Nature-related risks impact companies, and indirectly banks that lend to them, via physical risk and transition risk. Physical risk arises from severe natural disasters or the gradual loss of natural goods necessary for production. On the other hand, transition risk is linked to the uptake in government efforts to protect the environment. Such regulations could limit exploitation of natural resources or outright ban certain polluting products. Finally, changes in consumers’ and investors’ preferences that increasingly decide to distance themselves from impactful industries are also a source of transition risk.
Our first publication on this topic focuses on the assessment of physical risk and thus on the exposure of the euro area economy and financial sector to nature degradation. Specifically, we looked at the dependencies on ecosystem services. Examples of such services are products such as food production, drinking water, timber and minerals, but also the protection against natural hazards or carbon uptake and storage by vegetation.
We found that in the euro area, approximately 72% of companies (or around three million) are highly dependent on at least one ecosystem service. In addition, we found that almost 75% of corporate bank loans in the euro area (nearly EUR 3.24 trillion) are granted to non-financial borrowers with a high dependency on at least one ecosystem service. This means that degradation of the relevant ecosystems will pose economic challenges for such companies and potentially propagate to banks. The figures show the severity of the crisis and underline how vital it is for all economic actors to prepare and navigate the green transition, where nature conservation and restoration represent an essential element.
The paper also performs an innovative sensitivity analysis on the dynamics of expected losses of euro area banks’ credit portfolio due to biodiversity losses. It shows that if the world will follow the current emission pathway and continue exerting high pressures on nature, the euro area banks’ losses due to biodiversity loss could be on average almost three times higher than in a scenario characterized by less resource‐intensive lifestyles, more resource‐efficient technologies and increased climate regulation. The biggest losses would be felt in countries such as Germany, Lithuania, Ireland and Belgium.
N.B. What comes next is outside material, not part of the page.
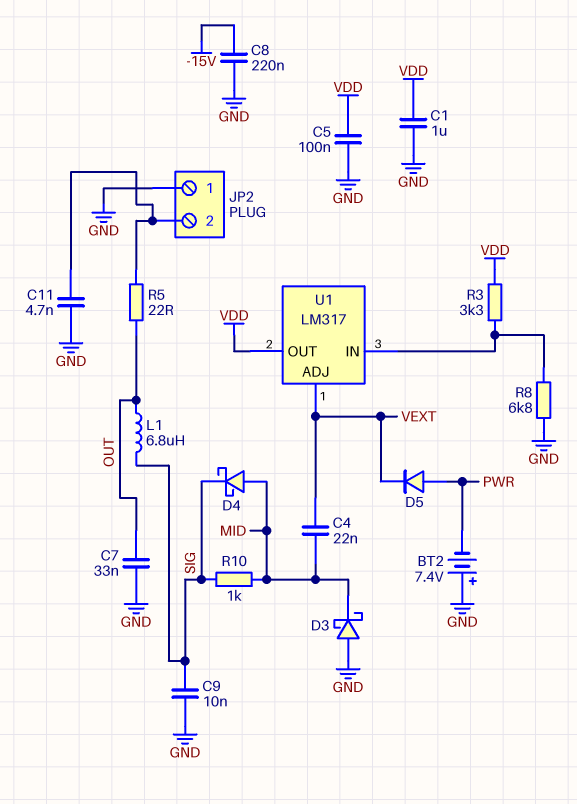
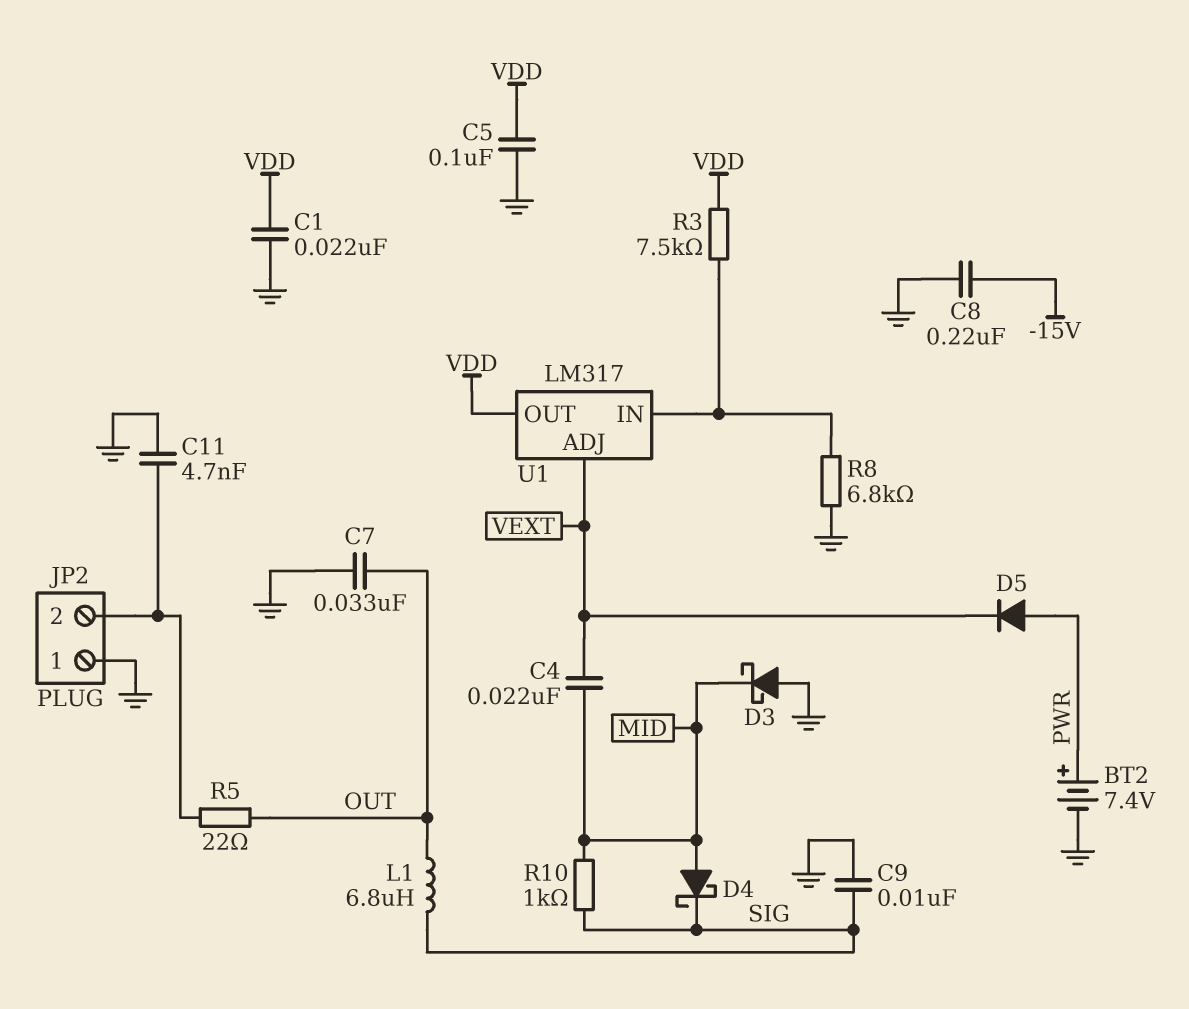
BT2: 7.4V (plus GND, minus PWR) -> 7.4V (plus PWR, minus GND)
C1: 1uF (GND, VDD) -> 22nF (GND, VDD)
R3: 3.3k (U1/IN, VDD) -> 7.5k (U1/IN, VDD)

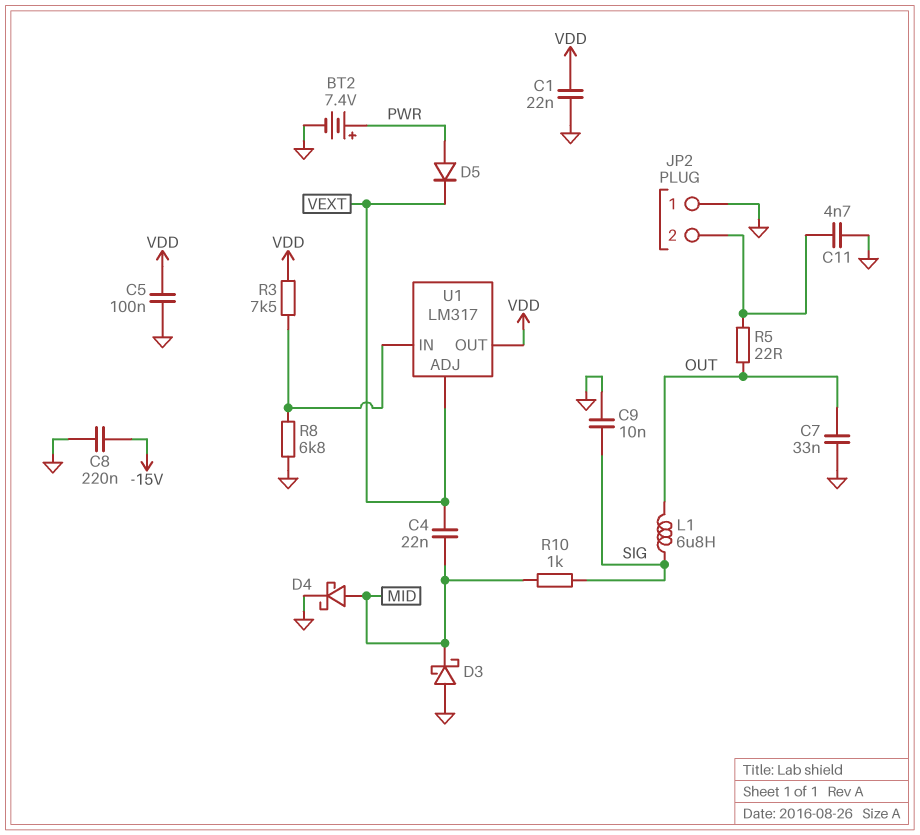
D4: schottky (A MID, K SIG) -> schottky (A MID, K GND)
The reasons behind these results can be attributed to reliance on resource intense technologies and to a relatively high reduction of species intactness in central, western Europe and Ireland under the adverse scenarios.
Our second paper focuses instead on transition risk and, most importantly, on the analysis of the climate-nature nexus.
In the euro area, we see two possible drivers for certain businesses possibly facing transition risk: one driver could be due to the uptick in government efforts to protect the environment. The other possible driver could be changes in consumers’ and investors preferences.
Considering climate change and land-use change as two primary drivers of biodiversity loss, the combined impact of euro area companies on nature is equivalent to the loss of 582 million hectares of “pristine” habitats worldwide. This equals roughly 60% of the European land area. This measure integrates the loss of biodiversity as a consequence of already observed land conversion due to current economic activities and takes into account potential biodiversity loss in the next 100 years due to GHG emissions produced in 2021. This footprint is generated when companies exploit land for economic activity and when they emit greenhouse gasses. For example, agriculture impact biodiversity almost entirely through land use, while electricity production impacts nature almost entirely through GHG emissions generated while burning fuel.
Locally, euro area companies generate an impact equivalent to the loss of 398 million hectares. They also generate substantial degradation abroad, through the import of intermediate goods. The paper found that German companies have the largest impact on biodiversity, while French banks finance the largest share of the total biodiversity footprint. Therefore, the euro area economy is susceptible to possible changes in regulation that could limit these impacts.
Finally, the financing of global impact on biodiversity is highly concentrated: ten banks with the highest share of impact account for the financing of 40% of the total global impact caused by euro area.
| Should biodiversity and nature loss be considered as a macro-economic risk?
As a central bank, our primary mandate is safeguarding price stability. This requires understanding all aspects that might influence the economy and the financial sector. Our paper, together with many others, highlights how degradation of nature can indeed impair production processes and consequently affect the creditworthiness of many companies.
Nevertheless, it is undeniable that research is still in an early stage and needs to be enhanced before biodiversity and nature loss can be fully considered at the same level of other macro-economic risks. For example, compared to climate, nature risks have much more complex transmission channels, involving interdependencies and tipping points. However, the challenges of the unknowns are not discouraging us to continue our work on how nature could impact price stability, financial stability and risks for banks.
| What should financial institutions and companies consider in terms of biodiversity-related risk management based on your report findings?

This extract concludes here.